The track that knocked me out was “Baby Let Me Follow You Down,” a bright, up-tempo rendition of “Mama, Let Me Lay It on You,” a song that bluesmen knew from a 1930s recording of blind Reverend Gary Davis. But Dylan’s chording, finger-picking style, and harmonica accompaniment were unique, precise, altogether perfect while maintaining a natural spontaneity. The song came with a little introductory patter, as the guitarist was picking out the melody line.

This was the first glimpse I had of the real person behind the voice that had morphed through so many roles in the course of half an hour: “I first heard this from Ric Von Schmidt. He lives in Cambridge. Ric’s a blues guitar player. I met him one day in the green pastures of Harvard University.” Dylan’s midwestern speaking voice was natural and pleasant, full of humor—the joke was on the folk music purists. Musicologists like Alan Lomax went out into the fields of rural America to bring back the authentic treasures of the American songbook. Meanwhile, younger folk like the painter/bluesman Eric Von Schmidt and his protégé Bob Dylan were doing their collecting in the greenswards and city parks of Boston and New York.

An act of generosity to the older blues artist Von Schmidt, Dylan’s acknowledgment is a little misleading. Dylan had transformed “Baby Let Me Follow You Down” and made it his own. “House of the Rising Sun,” on the other hand, he had stolen, latchkey, walls, and rafters, from the playing of his best friend Dave Van Ronk. Van Ronk forgave him but never quite got over the theft of an arrangement he meant to record himself.

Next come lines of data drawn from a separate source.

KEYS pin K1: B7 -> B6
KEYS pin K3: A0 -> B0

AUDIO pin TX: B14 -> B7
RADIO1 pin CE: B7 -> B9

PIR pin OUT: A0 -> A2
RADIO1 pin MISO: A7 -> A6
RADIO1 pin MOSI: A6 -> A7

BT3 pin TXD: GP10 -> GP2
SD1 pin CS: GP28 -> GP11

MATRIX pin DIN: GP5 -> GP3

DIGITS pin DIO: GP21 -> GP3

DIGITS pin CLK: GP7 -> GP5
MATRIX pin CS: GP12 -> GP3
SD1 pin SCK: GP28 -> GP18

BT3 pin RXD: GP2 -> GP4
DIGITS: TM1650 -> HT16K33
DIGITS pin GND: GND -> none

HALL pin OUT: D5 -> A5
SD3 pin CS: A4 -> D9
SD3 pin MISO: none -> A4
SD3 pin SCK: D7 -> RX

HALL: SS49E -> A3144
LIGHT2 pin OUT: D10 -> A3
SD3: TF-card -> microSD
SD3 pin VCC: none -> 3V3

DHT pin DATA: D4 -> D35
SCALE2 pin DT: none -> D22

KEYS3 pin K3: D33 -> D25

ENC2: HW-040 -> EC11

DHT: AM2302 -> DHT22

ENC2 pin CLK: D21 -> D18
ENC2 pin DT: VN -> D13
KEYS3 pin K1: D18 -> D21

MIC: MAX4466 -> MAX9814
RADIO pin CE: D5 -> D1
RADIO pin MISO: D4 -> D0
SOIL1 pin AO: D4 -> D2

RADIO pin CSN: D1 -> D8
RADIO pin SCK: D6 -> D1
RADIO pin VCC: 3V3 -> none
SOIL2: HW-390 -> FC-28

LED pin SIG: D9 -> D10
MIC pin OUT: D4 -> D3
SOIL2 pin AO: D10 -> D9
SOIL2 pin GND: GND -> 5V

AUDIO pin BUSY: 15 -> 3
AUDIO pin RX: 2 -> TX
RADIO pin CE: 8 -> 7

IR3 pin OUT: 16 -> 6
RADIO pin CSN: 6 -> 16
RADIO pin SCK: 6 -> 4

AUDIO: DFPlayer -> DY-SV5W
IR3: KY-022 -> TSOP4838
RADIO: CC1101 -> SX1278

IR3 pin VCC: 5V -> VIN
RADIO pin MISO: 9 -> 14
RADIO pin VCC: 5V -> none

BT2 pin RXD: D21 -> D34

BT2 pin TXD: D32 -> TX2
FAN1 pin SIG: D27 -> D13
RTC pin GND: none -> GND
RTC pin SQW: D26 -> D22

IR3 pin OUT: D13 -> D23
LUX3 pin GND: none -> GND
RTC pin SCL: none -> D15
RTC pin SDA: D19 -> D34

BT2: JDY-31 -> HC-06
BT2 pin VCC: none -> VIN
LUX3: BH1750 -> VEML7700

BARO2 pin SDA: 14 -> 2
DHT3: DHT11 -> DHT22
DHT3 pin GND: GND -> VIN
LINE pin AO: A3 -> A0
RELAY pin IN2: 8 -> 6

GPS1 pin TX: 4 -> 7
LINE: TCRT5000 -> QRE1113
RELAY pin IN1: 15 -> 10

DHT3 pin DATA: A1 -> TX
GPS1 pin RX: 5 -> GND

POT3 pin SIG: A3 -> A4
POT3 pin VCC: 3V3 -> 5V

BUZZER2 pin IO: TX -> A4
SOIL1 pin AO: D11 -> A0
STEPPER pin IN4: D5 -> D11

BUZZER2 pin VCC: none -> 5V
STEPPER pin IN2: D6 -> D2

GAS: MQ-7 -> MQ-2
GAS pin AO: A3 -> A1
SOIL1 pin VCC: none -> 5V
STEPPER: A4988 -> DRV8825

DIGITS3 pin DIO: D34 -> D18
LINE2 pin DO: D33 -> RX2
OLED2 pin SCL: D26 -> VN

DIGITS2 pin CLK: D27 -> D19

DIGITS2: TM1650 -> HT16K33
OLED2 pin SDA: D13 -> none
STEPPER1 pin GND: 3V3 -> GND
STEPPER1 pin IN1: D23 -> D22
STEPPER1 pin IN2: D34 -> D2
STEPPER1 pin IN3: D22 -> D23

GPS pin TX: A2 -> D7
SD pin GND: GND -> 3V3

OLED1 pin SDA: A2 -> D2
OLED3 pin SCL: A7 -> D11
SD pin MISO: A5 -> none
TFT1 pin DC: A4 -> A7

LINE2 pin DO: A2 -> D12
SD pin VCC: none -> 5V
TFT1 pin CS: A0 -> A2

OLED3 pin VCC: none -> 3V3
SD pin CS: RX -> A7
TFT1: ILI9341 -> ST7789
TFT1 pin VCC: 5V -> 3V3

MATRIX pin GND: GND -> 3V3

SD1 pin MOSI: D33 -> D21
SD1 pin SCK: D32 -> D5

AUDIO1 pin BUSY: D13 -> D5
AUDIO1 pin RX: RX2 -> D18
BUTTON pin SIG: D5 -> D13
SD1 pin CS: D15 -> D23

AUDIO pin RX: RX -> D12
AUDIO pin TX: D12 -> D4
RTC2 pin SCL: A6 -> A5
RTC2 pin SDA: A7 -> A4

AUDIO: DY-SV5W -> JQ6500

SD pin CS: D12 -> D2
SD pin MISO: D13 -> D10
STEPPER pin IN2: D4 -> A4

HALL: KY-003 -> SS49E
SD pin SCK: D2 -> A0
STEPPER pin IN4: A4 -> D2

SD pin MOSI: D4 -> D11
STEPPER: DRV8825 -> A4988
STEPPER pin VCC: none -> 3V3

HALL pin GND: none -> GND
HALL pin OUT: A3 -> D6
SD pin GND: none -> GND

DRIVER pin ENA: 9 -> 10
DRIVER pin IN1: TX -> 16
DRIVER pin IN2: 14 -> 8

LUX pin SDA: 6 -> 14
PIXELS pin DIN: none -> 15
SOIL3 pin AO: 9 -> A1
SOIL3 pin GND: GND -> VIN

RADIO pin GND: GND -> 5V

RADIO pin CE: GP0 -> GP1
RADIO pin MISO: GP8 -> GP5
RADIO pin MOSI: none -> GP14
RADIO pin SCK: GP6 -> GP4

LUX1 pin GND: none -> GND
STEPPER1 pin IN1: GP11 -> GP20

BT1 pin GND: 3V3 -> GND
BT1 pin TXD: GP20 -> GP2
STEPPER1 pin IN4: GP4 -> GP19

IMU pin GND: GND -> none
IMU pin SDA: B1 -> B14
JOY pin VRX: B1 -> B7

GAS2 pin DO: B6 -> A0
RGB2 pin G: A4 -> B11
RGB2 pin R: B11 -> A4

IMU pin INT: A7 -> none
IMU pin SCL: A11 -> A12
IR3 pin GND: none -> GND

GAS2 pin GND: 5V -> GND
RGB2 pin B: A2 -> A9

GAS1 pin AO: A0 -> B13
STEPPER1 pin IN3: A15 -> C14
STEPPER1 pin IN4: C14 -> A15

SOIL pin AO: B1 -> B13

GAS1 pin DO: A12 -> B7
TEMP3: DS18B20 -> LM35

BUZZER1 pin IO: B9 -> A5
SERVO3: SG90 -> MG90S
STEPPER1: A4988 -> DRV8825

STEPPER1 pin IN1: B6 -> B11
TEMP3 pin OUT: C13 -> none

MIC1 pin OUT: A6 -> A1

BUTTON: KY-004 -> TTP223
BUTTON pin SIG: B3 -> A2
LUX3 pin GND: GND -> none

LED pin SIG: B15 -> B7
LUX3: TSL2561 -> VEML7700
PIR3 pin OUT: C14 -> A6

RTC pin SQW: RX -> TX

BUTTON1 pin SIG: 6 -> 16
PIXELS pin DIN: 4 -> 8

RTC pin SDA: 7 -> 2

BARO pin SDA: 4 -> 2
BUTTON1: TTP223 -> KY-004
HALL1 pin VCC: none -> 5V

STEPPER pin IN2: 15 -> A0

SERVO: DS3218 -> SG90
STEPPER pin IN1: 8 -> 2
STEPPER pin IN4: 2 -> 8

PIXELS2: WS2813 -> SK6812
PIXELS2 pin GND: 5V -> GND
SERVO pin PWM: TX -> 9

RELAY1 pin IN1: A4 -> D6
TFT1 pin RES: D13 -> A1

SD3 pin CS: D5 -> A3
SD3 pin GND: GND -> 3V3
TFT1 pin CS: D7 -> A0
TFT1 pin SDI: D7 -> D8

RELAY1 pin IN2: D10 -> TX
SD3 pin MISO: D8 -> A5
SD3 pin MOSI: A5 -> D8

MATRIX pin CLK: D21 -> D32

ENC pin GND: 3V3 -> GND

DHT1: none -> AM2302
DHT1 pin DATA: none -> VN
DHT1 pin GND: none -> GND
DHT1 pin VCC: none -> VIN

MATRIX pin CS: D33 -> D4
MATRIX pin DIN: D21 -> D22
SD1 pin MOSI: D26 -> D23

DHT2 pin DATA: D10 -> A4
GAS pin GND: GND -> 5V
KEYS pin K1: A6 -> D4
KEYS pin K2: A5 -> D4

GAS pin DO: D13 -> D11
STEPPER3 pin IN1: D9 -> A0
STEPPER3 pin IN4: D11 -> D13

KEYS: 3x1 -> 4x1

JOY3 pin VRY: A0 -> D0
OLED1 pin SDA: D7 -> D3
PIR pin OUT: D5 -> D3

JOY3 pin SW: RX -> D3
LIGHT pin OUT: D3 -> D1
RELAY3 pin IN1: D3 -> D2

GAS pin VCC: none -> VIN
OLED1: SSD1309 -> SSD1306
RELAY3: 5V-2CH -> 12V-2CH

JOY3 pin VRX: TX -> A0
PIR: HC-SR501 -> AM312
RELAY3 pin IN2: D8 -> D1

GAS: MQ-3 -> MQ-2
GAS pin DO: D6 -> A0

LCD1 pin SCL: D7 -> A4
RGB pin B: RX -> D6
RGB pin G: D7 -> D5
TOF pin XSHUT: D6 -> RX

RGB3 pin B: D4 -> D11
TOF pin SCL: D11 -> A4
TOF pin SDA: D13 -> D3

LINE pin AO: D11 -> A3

I discovered the Dylan album in April 1962, and by the end of the year had learned to play most of the songs on it, with harmonica. The guitar riffs and the harmonica accompaniments were not too difficult to copy, but the singing was impossible. Dylan was doing things with his voice (or had done things to it) that no one in their right mind would want to emulate. My father, whose favorite singers were Nat King Cole and Frank Sinatra, said that it was the most god-awful racket he had ever heard in his life. My mother, more curious and broad-minded, was the one who first exclaimed over how peculiar it was that such a young man should choose to sound like an old man, but she was intrigued, sharing my interest in the tradition of blues and folk music Bob Dylan represented.

About the same time I purchased his record, Bob Dylan wrote the song “Blowin’ in the Wind.” He later claimed that he wrote it in twenty minutes prior to a Monday night hootenanny at Gerde’s Folk City, at the corner of West Fourth and Mercer streets, in Greenwich Village. Arriving at the club with the song in his head, he sang it to folksinger Gil Turner and taught him the chord changes. Turner taped the lyrics to the microphone and premiered the song at the hootenanny, wasting no time in getting the piece from the composer to the public. The stout, kindly Turner was also a founding editor of Broadside. In May we read “Blowin’ in the Wind” in the pages of that groundbreaking magazine.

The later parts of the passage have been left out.